I have been away from writing for a few weeks. Holidays and all, yes ...

But I have also been thrust into the world of caregiving, a world I have enjoyed being away from since the intensive days of motherhood and having kids at home.

My husband, Chuck, has had chronic pain from a failed hip replacement a couple years ago. So he had back surgery and a revision hip surgery in December. Within a week of each other. Right before Christmas.

He is a champ and has been relatively self-sufficient, but there are things he needs me to do.

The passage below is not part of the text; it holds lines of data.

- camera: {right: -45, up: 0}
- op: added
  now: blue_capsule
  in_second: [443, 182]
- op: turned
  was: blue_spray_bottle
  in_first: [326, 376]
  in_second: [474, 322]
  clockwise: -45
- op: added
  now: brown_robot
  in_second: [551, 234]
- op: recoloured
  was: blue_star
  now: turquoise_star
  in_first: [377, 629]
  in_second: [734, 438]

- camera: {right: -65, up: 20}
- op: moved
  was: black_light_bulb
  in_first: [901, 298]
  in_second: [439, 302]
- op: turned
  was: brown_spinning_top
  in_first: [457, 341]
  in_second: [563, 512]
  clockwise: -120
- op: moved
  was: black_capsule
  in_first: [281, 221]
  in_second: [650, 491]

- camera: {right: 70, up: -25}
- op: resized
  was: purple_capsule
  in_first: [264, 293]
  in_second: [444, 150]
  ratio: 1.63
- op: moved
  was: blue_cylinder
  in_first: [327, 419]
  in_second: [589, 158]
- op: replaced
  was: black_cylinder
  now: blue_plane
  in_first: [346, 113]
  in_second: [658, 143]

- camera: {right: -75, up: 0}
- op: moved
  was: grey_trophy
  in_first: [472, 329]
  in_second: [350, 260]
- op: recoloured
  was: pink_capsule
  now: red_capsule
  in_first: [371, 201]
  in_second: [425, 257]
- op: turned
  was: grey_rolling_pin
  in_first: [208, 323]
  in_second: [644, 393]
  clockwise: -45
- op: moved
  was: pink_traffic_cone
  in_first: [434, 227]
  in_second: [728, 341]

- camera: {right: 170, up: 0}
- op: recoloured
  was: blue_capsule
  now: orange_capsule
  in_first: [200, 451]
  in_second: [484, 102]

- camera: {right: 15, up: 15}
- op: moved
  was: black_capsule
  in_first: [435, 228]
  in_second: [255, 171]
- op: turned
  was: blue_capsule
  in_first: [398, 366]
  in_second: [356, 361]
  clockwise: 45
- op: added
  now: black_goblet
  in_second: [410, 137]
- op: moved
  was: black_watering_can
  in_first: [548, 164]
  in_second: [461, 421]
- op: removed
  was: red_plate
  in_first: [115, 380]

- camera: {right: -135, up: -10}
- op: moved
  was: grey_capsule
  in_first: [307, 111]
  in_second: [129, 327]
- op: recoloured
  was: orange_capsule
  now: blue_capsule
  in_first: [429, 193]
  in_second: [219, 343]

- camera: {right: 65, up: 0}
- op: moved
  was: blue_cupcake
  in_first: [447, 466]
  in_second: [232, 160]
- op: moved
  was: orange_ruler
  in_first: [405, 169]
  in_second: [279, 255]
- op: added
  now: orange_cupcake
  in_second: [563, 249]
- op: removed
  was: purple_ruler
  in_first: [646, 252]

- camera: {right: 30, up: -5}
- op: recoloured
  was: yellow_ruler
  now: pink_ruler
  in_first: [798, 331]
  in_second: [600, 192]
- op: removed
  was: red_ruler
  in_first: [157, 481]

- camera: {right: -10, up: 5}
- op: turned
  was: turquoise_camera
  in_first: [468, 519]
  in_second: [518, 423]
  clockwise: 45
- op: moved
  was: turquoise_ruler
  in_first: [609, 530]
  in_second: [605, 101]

These things take up more of my time than I am used to, and I find myself anticipating the day when he no longer needs me for some of the basics.

My anticipation, my looking forward to the day when I can pass these acts of care back to Chuck, has caused me to ponder the lives of so many for whom the caregiving seems endless.

New moms and dads.

Parents of children with special, critical needs.

Spouses of partners with chronic illnesses or the ravages of age.

Foster parents, childcare providers, those who work in nursing homes.

Caregiving is an act most of us will engage in during our lives; some of us by choice, others by circumstance.

Caregiving can be beautiful and life-giving.

It can also be brutally hard, draining, frustrating and endless.

There are so many quotes and chirpy statements about the power, the goodness, the loving sacrifice of caregiving.

One person said, "The simple act of caring is heroic."

Yes, true. But man oh man, that does not touch the pain of it all. And here, I am not referring to my situation at all. I have barely experienced what I know so many live with on a daily, hourly basis.

The constant caregivers are the true heroes.

But that kind of adulation can only hold so much weight in a life given away for the sake of another. That kind of care is hidden, quiet, lonely, draining, time-consuming, energy-sapping, frustrating ... and so beautiful at the same time.

I want to give a shout out to the caregivers today.

If you are one, here's to you. I admire your tenacity and tenderness. I have had a tiny taste of your weariness, too. I see you and I cheer you on.

If you have a caregiver in your life, what a lucky human you are. I know it is humbling, hard, humiliating even, to need the care of another human. But we all do, or will. It is one of the most difficult, universal truths of being a person. We need each other.

If you have a caregiver in your life and can thank them, do. They will soak up those words like a dry sponge.

If you know a caregiver, send them a note. Buy them a coffee, send them a meal, take them out for a glass of wine (or two!). Practice seeing them, acknowledging their work, reminding them that they are more than just the care they provide. Give them space and respite to just be. I am confident we have no idea how much this could breathe life into a weary soul.

We are here to carry each other's burdens, to hold each other's weaknesses, to walk beside each other on this journey called life ... and in the end, to walk each other home.